Tribe takes on toxic waste
By Stan Bindell, High
Country News, MARCH18, 2008
On the Navajo Reservation, abandoned
uranium mines and other toxic waste sites now stand
a much better chance of remediation: The Navajo Nation
Council just passed one of the most comprehensive toxic
waste laws in Indian country.
The Navajo Nation Comprehensive Environmental Response,
Compensation and Liability Act became law in March.
This sweeping legislation gives the tribe new power
to monitor and clean up hazardous waste on its 27,000-square-mile
reservation in Arizona, New Mexico and Utah, says Stephen
Etsitty, executive director of the Navajo Environmental
The Navajo now can enter into compliance
agreements with private companies and federal or state
agencies to clean up contaminated areas. The legislation
will also give the tribe leverage against the private
companies responsible for 520 abandoned uranium mines,
says Etsitty. Some of the most polluted sites, such
as the Northeast Churchrock mine, may be tackled within
a couple of years.
Before the tribe can start remediation
efforts, though, the Navajo Environmental Protection
Agency must first set up a tariff to fund the program.

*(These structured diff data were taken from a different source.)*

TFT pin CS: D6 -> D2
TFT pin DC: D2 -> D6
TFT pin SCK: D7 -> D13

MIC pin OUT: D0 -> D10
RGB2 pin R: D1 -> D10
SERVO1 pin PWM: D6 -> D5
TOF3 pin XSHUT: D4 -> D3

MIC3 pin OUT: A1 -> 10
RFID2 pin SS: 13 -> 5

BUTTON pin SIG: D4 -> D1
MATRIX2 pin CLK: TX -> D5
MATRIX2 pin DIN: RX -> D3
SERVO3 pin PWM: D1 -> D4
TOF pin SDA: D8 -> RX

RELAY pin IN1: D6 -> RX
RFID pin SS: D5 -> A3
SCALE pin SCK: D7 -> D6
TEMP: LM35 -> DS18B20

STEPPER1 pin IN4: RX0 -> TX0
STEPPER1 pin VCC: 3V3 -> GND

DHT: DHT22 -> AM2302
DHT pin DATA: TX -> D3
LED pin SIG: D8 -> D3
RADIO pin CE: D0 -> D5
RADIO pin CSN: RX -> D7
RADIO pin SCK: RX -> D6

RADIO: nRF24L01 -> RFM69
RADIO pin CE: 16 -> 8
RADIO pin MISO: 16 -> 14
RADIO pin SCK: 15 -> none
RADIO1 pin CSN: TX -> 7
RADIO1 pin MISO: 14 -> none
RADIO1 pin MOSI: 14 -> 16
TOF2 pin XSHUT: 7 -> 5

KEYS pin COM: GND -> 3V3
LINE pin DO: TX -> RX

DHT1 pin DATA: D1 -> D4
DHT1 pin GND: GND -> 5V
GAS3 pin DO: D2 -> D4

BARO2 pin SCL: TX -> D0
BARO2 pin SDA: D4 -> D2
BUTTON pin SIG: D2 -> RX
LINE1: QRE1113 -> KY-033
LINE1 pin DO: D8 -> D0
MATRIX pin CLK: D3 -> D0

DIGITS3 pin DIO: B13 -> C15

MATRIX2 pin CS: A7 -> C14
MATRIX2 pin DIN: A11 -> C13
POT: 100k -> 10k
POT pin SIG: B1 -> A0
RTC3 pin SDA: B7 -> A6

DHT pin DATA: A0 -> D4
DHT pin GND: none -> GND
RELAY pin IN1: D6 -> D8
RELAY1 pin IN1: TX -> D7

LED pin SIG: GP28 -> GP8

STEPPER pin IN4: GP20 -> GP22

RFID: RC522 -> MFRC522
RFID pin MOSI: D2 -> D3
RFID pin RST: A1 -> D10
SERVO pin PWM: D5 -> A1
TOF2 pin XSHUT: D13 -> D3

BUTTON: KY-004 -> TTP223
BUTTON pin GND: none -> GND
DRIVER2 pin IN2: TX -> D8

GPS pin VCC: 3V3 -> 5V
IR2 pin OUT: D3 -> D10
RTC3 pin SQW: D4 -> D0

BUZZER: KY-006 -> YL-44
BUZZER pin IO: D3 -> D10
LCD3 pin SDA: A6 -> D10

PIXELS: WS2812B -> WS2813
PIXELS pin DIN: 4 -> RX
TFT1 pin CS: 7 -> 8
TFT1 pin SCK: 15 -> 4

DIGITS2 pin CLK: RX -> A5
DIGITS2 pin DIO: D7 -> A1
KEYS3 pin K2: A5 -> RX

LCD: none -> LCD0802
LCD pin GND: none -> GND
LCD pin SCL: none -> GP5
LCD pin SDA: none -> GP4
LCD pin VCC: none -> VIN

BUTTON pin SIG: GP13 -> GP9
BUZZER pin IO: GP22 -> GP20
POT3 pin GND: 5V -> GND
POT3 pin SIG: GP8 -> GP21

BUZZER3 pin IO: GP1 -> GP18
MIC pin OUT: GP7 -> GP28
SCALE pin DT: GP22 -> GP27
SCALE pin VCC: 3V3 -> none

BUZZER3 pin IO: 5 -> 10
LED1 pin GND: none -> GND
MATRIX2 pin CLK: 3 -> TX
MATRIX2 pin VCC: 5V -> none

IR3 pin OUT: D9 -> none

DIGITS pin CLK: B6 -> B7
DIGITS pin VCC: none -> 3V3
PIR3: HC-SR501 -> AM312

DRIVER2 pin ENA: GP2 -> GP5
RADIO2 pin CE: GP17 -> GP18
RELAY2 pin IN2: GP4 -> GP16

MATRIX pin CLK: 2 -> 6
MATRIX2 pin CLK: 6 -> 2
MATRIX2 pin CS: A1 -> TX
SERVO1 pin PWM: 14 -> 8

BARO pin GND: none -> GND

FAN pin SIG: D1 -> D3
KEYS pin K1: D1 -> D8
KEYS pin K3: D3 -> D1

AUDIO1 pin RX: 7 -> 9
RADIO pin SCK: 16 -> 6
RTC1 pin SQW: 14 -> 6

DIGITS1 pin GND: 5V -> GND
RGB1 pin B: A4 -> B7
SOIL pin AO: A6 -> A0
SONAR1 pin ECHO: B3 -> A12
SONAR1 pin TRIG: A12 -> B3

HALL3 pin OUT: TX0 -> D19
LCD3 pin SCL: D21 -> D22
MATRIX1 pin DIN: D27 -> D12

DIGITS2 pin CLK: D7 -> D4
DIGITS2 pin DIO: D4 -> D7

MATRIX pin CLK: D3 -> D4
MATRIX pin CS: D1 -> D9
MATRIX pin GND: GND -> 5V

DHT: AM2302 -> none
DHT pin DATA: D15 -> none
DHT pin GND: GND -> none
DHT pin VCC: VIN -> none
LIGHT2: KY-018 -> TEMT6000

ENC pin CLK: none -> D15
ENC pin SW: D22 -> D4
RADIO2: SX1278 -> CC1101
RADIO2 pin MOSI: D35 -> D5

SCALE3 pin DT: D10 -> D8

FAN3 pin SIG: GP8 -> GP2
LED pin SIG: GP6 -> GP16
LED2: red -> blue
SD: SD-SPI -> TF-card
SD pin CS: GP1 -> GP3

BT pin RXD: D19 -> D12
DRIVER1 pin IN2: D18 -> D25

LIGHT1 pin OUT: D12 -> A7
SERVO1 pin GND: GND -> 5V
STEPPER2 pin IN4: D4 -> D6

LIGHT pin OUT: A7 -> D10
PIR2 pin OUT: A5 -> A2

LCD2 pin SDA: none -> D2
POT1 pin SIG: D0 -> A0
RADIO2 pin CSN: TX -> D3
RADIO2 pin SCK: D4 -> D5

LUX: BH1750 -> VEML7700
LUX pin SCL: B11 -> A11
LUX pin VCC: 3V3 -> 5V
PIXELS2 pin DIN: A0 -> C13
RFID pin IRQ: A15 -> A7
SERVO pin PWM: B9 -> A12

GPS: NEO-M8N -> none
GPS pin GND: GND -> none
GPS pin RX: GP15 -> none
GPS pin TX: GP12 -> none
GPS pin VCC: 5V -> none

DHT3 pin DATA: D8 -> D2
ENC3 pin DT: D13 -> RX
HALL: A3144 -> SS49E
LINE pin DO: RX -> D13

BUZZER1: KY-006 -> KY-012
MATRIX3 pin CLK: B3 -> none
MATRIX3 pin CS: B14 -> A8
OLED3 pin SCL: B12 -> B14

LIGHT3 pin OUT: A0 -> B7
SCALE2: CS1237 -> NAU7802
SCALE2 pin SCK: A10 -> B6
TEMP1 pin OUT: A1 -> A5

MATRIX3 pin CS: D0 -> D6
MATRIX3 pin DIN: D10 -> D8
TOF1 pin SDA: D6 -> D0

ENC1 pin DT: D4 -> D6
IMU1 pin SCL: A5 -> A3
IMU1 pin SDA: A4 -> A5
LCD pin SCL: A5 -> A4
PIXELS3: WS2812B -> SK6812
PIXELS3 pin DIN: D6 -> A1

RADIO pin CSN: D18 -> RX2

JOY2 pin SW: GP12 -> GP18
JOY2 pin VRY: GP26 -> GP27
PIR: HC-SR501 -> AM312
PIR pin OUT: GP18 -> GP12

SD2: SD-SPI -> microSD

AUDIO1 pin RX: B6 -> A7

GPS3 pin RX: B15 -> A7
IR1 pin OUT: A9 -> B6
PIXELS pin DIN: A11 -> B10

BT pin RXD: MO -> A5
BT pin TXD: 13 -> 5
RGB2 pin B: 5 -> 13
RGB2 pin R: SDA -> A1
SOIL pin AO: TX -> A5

The agency will also begin informing companies that
produce or haul hazardous waste on the Navajo Nation
about new reporting requirements.
Critics of the Navajo law say it duplicates
federal and state law. But Etsitty says the act fills
regulatory gaps, and gives the Navajo Nation the authority
to address hazardous contamination directly. It also
helps the federal government, neighboring state governments
and industry to recognize the tribe as a co-regulator
in Indian country.
The new law is also an expression of
Navajo sovereignty. “It reduces our reliance on the
federal government,” Etsitty says. “The Navajo EPA will
continue to develop environmental laws, regulations
and programs that reflect our Dine culture and values.”